In an e‑commerce order scenario, the coordinator sends Prepare requests to the order and inventory databases, which lock rows and write undo/redo logs. After all participants reply “Yes”, the coordinator issues Commit , making both order creation and inventory deduction permanent. If the coordinator crashes after the prepare phase, the participants remain locked, causing a blocking problem that can severely degrade throughput.

3PC: Three‑Phase Commit – theoretical improvement, limited practice

3PC adds a CanCommit phase before the traditional prepare, then a PreCommit phase, and finally DoCommit . In a transfer example, participants check feasibility, lock resources in PreCommit, and commit in DoCommit. However, a network partition after PreCommit can cause one side to commit while the other rolls back, leading to data inconsistency—hence 3PC is rarely used in production.

TCC: Try‑Confirm‑Cancel – business‑level compensation

Proposed by Pat Helland (2007), TCC moves consistency to the application layer. In a transfer, the Try step freezes resources, Confirm finalizes them, and Cancel releases them on failure. This approach requires three interfaces per operation, dramatically increasing code size, and the Cancel operation must be idempotent to avoid double‑unfreezing.

Saga: Long‑running transaction with compensation

Originating from Garcia‑Molina and Salem (1987), Saga splits a long transaction into a series of independent sub‑transactions. Each sub‑transaction commits immediately; if any later step fails, compensating actions are invoked in reverse order. In a travel‑booking example, flight, hotel, and car reservations are made sequentially; a failure in car rental triggers cancellation of hotel and flight bookings. Compensations are semantic rollbacks, not true state restoration, and intermediate states are visible to other services.

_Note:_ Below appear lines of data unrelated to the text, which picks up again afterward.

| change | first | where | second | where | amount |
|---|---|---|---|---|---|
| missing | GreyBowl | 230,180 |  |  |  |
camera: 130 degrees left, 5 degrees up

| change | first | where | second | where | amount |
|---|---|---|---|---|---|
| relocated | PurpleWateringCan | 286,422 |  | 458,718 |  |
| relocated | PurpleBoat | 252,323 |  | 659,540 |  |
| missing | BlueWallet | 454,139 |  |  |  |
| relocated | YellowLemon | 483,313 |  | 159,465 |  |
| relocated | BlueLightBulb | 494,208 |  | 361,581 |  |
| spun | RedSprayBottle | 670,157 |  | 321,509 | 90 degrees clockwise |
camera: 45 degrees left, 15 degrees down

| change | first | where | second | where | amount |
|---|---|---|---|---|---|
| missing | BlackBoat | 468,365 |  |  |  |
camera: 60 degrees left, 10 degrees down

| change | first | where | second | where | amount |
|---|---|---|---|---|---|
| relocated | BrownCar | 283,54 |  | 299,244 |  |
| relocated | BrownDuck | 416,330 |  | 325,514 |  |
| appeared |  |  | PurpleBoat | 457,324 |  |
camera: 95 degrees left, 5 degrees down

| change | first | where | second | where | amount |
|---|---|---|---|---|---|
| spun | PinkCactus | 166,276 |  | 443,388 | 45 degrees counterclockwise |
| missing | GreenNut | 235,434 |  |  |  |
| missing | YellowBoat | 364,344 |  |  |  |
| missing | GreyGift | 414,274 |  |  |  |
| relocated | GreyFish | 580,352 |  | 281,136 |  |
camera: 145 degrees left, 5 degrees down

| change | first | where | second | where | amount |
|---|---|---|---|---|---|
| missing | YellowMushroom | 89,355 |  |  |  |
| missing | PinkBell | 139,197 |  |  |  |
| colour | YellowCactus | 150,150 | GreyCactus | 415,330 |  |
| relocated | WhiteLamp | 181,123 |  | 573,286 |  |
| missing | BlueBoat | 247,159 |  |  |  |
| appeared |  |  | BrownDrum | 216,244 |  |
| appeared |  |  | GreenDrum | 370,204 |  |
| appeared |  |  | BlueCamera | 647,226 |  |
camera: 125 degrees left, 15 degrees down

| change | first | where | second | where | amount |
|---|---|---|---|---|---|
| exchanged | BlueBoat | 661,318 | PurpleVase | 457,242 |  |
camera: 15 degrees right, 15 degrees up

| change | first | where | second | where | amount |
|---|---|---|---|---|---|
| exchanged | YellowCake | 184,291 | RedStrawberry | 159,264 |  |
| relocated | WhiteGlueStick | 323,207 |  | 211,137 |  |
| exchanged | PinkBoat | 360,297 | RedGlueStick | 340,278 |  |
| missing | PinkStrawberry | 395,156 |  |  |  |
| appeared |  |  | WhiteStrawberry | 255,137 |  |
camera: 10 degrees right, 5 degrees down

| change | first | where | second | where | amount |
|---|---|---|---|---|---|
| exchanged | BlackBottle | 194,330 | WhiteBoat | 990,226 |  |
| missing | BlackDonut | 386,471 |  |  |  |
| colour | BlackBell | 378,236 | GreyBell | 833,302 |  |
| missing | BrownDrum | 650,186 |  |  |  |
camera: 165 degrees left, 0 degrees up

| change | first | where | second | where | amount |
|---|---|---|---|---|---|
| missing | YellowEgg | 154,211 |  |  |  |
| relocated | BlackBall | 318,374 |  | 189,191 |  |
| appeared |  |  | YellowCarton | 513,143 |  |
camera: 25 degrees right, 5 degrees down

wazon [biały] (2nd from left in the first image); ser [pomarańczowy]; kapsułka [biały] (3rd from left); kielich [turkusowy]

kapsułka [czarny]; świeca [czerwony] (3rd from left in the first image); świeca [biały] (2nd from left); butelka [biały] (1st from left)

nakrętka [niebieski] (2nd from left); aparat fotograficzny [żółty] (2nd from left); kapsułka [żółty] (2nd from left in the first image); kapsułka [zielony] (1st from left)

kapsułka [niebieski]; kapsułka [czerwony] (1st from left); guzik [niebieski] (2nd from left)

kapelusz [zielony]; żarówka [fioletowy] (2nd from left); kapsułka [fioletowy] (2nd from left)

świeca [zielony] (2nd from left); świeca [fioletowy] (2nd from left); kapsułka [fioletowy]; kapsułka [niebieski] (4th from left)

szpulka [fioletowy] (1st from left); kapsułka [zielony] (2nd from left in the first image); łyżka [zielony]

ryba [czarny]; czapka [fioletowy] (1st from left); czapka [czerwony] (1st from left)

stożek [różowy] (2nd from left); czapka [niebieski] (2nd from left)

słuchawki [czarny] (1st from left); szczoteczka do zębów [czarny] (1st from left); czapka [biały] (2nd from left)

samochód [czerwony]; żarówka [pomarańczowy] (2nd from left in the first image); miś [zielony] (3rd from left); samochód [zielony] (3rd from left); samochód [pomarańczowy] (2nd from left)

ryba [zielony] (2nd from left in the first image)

Local Message Table – simple eventual consistency

Derived from eBay’s practice, the pattern writes both the business record and a “message” record into the same local transaction. A background poller scans the message table, publishes pending messages to a queue (e.g., RabbitMQ), and the consumer updates the downstream service (e.g., inventory). This guarantees atomicity of business write and message creation, but introduces polling latency, database pressure, and tight coupling between business and infrastructure.

Reliable Message (Transactional Message) – decoupled eventual consistency

Using RocketMQ’s transaction‑message feature, the producer first sends a “half‑message”, then executes the local transaction (order creation). Based on the transaction outcome, it sends a Commit or Rollback to make the half‑message visible or discard it. The broker periodically checks back with the producer if the final decision is missing. This approach shifts complexity to the middleware but requires a broker that supports transactional messages and a reliable check‑back interface.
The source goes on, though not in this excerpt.